|
El mundo del recuerdo, reflejo del mundo del conocimiento, es bastante limitado. Recordar, en cierto modo, es recortar. Antes de conocer algo, la imaginación vaga, sin rienda, en el campo ancho de la fantasía... Cuando llegamos a conocer ese algo que antes sólo presentíamos, hay que recortar por donde marca la «línea de puntos» de la realidad. Y esto, ¿no es ya una esclavitud?
Yo no conozco a Mengíbar; no tengo recuerdos de Mengíbar, esto es, no dispongo de recortes... Por eso, me advierto absolutamente libre para escribir de la bella ciudad del Guadalquivir... Tengo una Mengíbar virgen, en la imaginación.
Por lo pronto, si se expendientara la belleza de un pueblo como se tramita un... asunto cualquiera, Mengíbar contaría a prior i, en su haber, con un «documento» valiosísimo: el río. Una ciudad junto al río, sea cual sea, dispone ya de una «legítima» de belleza que nadie puede arrebatarle. El río es una premisa de lirismo que, como de la mano, arrastra consigo otras calidades de valoración poética. Si hay río, ¿no hay árboles? Yo imagino a Mengíbar con su limpia, blanda, vegetal verdura junto al río... Una alameda es, siempre, una sonrisa tierna de la Naturaleza, una impregnación sensitiva de la madre tierra. Lejos del río, la orografía se encrespa, se pone fosca, hirsuta... Las ciudades sin río son, un poco, ciudades sin amor. Mirarse en otros ojos es, para el enamorado, el compendio de la felicidad. ¡Ah, esas ciudades sin río, esas ciudades sin espejo en que verter, suavemente, el temblor íntimo! El barro frágil de que estamos hechos, descansa junto al río. A los «juncos pensativos», que dijo Blas Pascal, les corea también la brisa alada que pone estremecimientos trémulos en las hojas de la arboleda... Nuestra vida, lejos del río —lejos del amor— se mineraliza...

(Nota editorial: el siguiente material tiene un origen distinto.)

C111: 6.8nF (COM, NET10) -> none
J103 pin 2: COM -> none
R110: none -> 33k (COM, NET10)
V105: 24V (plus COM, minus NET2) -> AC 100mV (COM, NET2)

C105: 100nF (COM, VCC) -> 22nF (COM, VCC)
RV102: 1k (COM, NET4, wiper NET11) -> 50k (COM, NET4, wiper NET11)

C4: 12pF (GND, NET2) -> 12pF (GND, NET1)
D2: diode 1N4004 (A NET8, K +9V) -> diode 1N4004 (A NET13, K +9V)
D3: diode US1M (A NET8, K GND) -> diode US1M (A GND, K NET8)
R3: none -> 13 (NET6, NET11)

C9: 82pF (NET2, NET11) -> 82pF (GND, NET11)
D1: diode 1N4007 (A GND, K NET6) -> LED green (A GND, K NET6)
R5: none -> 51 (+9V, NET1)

El Guadalquivir, ya mozo, llega a Mengíbar. A la Mengíbar blanca como una primera novia. Antes, el Guadalquivir ha jugueteado entre breñas, hoces, olivares... Mengíbar, en un recodo de la Geografía, es para el río, como aquella mujercita, niña, inmadura, de nuestros sueños de bachillerato. Luego, cada novia del Guadalquivir va siendo más mujer: Andújar... ¡Córdoba!... ¡¡Sevilla!!
Y, por dentro, en sus calles, en sus plazas, yo me imagino a Mengíbar, un pueblecito. Un pueblecito; pero jamás un pueblacho... No es lo mismo. Los pueblachos tienen la morfología desgarbada de lo inarmónico, de lo discordante. Los poblachos son polvorientos, astrosos, con un rencor de siglos podrido en su fisonomía. En cambio, los pueblecitos sonríen... Tienen el semblante retrechero de una alegría, de un candor siempre renovado.
En cuanto a las gentes de Mengíbar... Aquí sí dispongo ya de un «recorte»... Conozco a Juanito Herrera, mi gran amigo. Por lo visto..., las gentes de Mengíbar equilibran en justa dosis la inteligencia, la finura y la generosidad.
En fin, no sé si al escribir sobre Mengíbar, me he salido por los cerros de Ubeda... Perdón.